In her presentation at the iconic Freedom Tower, Yoani Sánchez, gave evidence once more that she is an exceptional woman. Hundreds of people were inspired by her and shouted her name repeatedly, as masses acclaim great leaders, “Yoani! Yoani! Yoani!”
As I listened to her, I remembered that in the early 1990s a group of Cuban women and I organized “The Future of Women in a Free Cuba” and affirmed that freedom and the future of Cuba depended largely on what Cuban women would do, both those who lived there as well as those who resided here. It was the time when the fall of communism in Europe gave us hope that Cuba would be free at any moment. In this conference, which was attended by hundreds of Cuban-American women, then-Rutgers professor Ileana Fuentes brilliantly criticized the “machismo-Leninism” of Fidel Castro, noting that machismo in Cuban culture was a key element in the caudillo mentality that has so damaged the Cuban people.
At that conference we honored the Cuban poet María Elena Cruz Varela, who had recently been chased and assaulted by a mob of “rapid response” in Cuba, and we paid tribute to so many Cuban women who have suffered political imprisonment and persecution for fighting against the Castro dictatorship. Years later the Ladies in White have set an example of courage, and a young Generation Y Cuban woman, Yoani Sánchez, who is seemingly fragile, serene of spirit and with an incisive wit, has succeeded in bringing to the world the message of freedom-loving Cubans.
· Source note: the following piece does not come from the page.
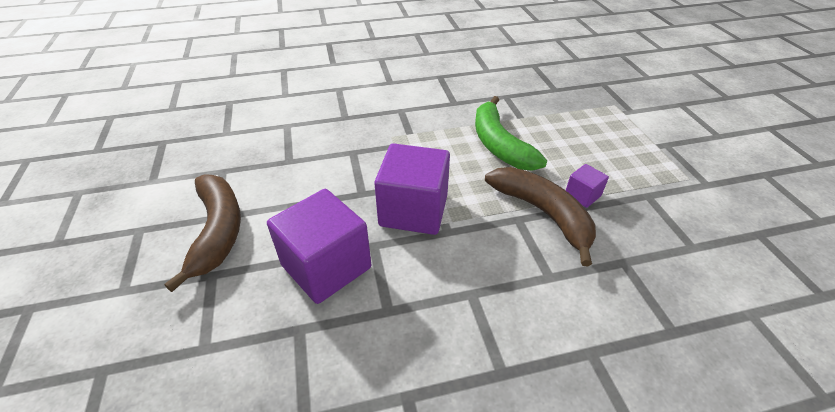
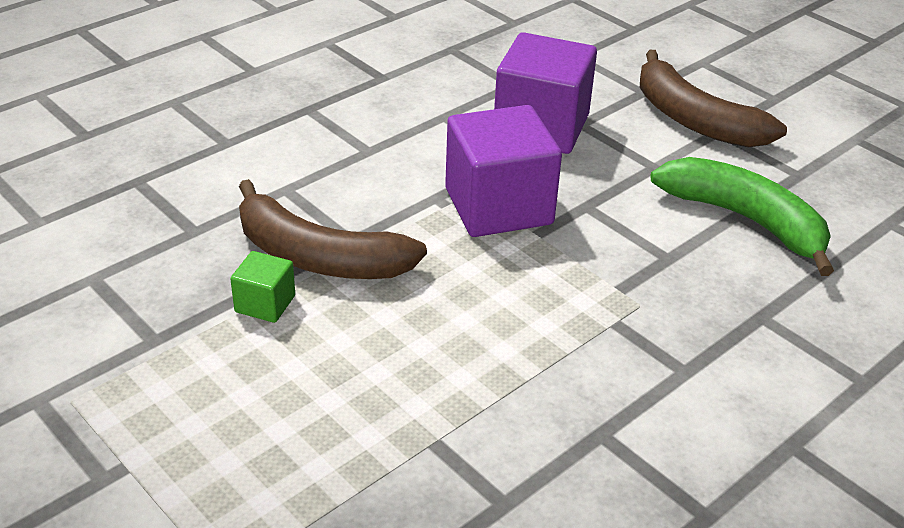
camera: 150 degrees right, 5 degrees down
(499, 144) = (443, 355): green banana -> green banana (745, 220)
(582, 195) = (265, 304): purple cube -> green cube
Thanks to her Generation Y blog, her ability as a communicator, her humor, her balance and her love for exact and elegant words, Sánchez has become a world leader. How is Sánchez faring with this great responsibility and the adulation of the masses that comes with this leadership?
A detail made me realize that her common sense and humility protect her against the danger of an inflated ego. She warned the public that Cubans should never be blinded by a charismatic leader and cautioned us not to repeat the mistake of giving “a blank check to another adventurer who may come.” It seems that Sánchez would protect us from ourselves, from our passionate temperament, from believing that the solution to our problems lies in a single leader, as if one man or one woman could achieve a great country.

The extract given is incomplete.